Your goal> Wherever a line in the data holds the word "curve", pull that line out.

Records contained in a dataset:
========

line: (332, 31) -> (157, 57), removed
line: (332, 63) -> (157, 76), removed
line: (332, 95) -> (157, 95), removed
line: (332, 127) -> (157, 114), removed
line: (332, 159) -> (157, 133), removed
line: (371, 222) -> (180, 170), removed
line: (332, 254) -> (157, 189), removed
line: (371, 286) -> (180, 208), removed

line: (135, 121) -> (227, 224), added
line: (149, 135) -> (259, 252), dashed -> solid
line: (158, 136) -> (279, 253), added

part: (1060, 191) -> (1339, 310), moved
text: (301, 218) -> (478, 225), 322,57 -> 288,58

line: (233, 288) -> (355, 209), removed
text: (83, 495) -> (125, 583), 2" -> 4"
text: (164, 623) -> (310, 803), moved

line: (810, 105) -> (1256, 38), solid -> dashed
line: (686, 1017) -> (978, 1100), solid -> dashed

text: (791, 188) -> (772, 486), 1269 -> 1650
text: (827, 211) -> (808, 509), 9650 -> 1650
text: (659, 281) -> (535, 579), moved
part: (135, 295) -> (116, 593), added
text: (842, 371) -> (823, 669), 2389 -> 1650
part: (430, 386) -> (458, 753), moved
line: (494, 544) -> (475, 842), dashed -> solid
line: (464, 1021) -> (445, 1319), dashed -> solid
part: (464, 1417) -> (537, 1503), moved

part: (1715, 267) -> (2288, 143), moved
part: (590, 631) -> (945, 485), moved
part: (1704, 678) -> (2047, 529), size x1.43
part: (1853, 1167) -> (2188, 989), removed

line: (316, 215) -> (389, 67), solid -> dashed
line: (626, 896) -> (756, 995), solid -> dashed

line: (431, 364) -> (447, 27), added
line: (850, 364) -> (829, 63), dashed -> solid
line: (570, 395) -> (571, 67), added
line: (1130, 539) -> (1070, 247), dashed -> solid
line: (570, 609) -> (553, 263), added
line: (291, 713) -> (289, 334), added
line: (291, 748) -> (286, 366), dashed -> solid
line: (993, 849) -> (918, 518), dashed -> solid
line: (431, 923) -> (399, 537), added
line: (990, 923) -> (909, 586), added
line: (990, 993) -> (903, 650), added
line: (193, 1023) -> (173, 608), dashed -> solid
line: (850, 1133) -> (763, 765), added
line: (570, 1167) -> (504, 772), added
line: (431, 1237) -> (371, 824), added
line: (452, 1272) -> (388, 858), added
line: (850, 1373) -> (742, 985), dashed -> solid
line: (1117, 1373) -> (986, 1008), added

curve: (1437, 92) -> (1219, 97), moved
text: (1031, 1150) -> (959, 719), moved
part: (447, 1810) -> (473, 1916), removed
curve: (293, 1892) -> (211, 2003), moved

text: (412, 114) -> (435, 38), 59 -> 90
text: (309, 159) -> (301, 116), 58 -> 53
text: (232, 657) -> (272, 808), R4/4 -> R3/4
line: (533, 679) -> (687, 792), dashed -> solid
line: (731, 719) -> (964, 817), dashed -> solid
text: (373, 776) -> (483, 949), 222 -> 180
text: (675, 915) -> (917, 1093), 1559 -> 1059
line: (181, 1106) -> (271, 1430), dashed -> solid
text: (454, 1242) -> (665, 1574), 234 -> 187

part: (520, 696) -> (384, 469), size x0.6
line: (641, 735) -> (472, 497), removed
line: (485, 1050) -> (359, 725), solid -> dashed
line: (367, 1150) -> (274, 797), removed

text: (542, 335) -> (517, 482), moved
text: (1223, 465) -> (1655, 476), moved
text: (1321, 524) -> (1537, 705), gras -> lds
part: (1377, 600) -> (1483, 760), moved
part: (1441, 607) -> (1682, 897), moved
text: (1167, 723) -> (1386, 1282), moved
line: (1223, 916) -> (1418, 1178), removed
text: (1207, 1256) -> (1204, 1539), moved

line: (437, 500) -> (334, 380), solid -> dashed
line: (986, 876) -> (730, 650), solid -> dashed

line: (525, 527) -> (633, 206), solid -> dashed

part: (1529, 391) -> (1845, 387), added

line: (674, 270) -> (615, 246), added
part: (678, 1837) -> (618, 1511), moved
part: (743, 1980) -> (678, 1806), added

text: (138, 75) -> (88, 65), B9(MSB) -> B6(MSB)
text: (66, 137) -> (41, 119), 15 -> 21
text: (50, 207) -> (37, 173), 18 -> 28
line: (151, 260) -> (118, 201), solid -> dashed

========

Exercise output>
curve: (1437, 92) -> (1219, 97), moved
curve: (293, 1892) -> (211, 2003), moved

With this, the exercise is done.